Fork me on GitHub

Benchmark types and attributes

Benchmark attributes can either be applied directly to the benchmark function:

def time_something():
    pass

time_something.timeout = 123

or appear as class attributes:

class SomeBenchmarks(object):
    timeout = 123

    def time_something(self):
        pass

Benchmark types

The following benchmark types are recognized:

  • def time_*(): measure time taken by the function. See Timing.
  • def mem_*(): measure memory size of the object returned. See Memory.
  • def peakmem_*(): measure peak memory size of the process when calling the function. See Peak Memory.
  • def track_*(): use the returned numerical value as the benchmark result See Tracking (Generic).

Benchmark attributes

General

The following attributes are applicable to all benchmark types:

  • timeout: The amount of time, in seconds, to give the benchmark to run before forcibly killing it. Defaults to 60 seconds.

  • benchmark_name: If given, used as benchmark function name instead of generated one <module>.<class>.<function>.

  • pretty_name: If given, used to display the benchmark name instead of the benchmark function name.

  • version: Used to determine when to invalidate old benchmark results. Benchmark results produced with a different value of the version than the current value will be ignored. The value can be any Python string (or other object, str() will be taken).

    Default (if version=None or not given): hash of the source code of the benchmark function and setup and setup_cache methods. If the source code of any of these changes, old results become invalidated.

  • setup: function to be called as a setup function for the benchmark See Setup and teardown functions for discussion.

  • teardown: function to be called as a teardown function for the benchmark See Setup and teardown functions for discussion.

  • setup_cache: function to be called as a cache setup function. See Setup and teardown functions for discussion.

  • param_names: list of parameter names See Parameterized benchmarks for discussion.

  • params: list of lists of parameter values. If there is only a single parameter, may also be a list of parameter values. See Parameterized benchmarks for discussion.

    Example:

    def setup_func(n, func):
        print(n, func)
    
    def teardown_func(n, func):
        print(n, func)
    
    def time_ranges(n, func):
        for i in func(n):
            pass
    
    time_ranges.setup = setup_func
    time_ranges.param_names = ['n', 'func']
    time_ranges.params = ([10, 1000], [range, numpy.arange])
    

    The benchmark will be run for parameters (10, range), (10, numpy.arange), (1000, range), (1000, numpy.arange). The setup and teardown functions will also obtain these parameters.

    Note that setup_cache is not parameterized.

Timing benchmarks

  • warmup_time: asv will spend this time (in seconds) in calling the benchmarked function repeatedly, before starting to run the actual benchmark. If not specified, warmup_time defaults to 0.1 seconds (on PyPy, the default is 1.0 sec).

  • processes: How many processes to launch for running the benchmarks (default: 2). The processes run benchmarks in an interleaved order, allowing to sample over longer periods of background performance variations (e.g. CPU power levels).

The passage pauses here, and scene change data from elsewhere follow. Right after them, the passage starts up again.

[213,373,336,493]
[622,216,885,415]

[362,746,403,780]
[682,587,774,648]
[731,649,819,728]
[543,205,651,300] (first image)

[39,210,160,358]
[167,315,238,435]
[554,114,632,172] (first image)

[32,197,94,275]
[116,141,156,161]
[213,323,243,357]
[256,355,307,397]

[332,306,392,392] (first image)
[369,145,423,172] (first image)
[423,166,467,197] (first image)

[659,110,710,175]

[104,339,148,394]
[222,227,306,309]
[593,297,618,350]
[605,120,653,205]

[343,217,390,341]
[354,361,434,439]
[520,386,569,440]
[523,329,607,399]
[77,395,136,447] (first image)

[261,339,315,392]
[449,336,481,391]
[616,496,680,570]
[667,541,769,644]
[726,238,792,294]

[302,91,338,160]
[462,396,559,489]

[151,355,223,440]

  • repeat: The number measurement samples to collect per process. Each sample consists of running the benchmark number times. The median time from all samples is used as the final measurement result.

    repeat can be a tuple (min_repeat, max_repeat, max_time). In this case, the measurement first collects at least min_repeat samples, and continues until either max_repeat samples are collected or the collection time exceeds max_time.

    When not provided (repeat set to 0), the default value is (1, 10, 20.0) if processes==1 and (1, 5, 10.0) otherwise.

  • number: Manually choose the number of iterations in each sample. If number is specified, sample_time is ignored. Note that setup and teardown are not run between iterations: setup runs first, then the timed benchmark routine is called number times, and after that teardown runs.

  • sample_time: asv will automatically select number so that each sample takes approximatively sample_time seconds. If not specified, sample_time defaults to 10 milliseconds.

  • min_run_count: the function is run at least this many times during benchmark. Default: 2

  • timer: The timing function to use, which can be any source of monotonically increasing numbers, such as time.clock, time.time or time.process_time. If it’s not provided, it defaults to time.process_time (or a backported version of it for versions of Python prior to 3.3), but other useful values are timeit.default_timer to use the default timeit behavior on your version of Python.

    On Windows, time.clock has microsecond granularity, but time.time’s granularity is 1/60th of a second. On Unix, time.clock has 1/100th of a second granularity, and time.time is much more precise. On either platform, timeit.default_timer measures wall clock time, not the CPU time. This means that other processes running on the same computer may interfere with the timing. That’s why the default of time.process_time, which only measures the time used by the current process, is often the best choice.

The sample_time, number, repeat, and timer attributes can be adjusted in the setup() routine, which can be useful for parameterized benchmarks.

Tracking benchmarks

  • unit: The unit of the values returned by the benchmark. Used for display in the web interface.

Environment variables

When asv runs benchmarks, several environment variables are defined, see ASV environment variables.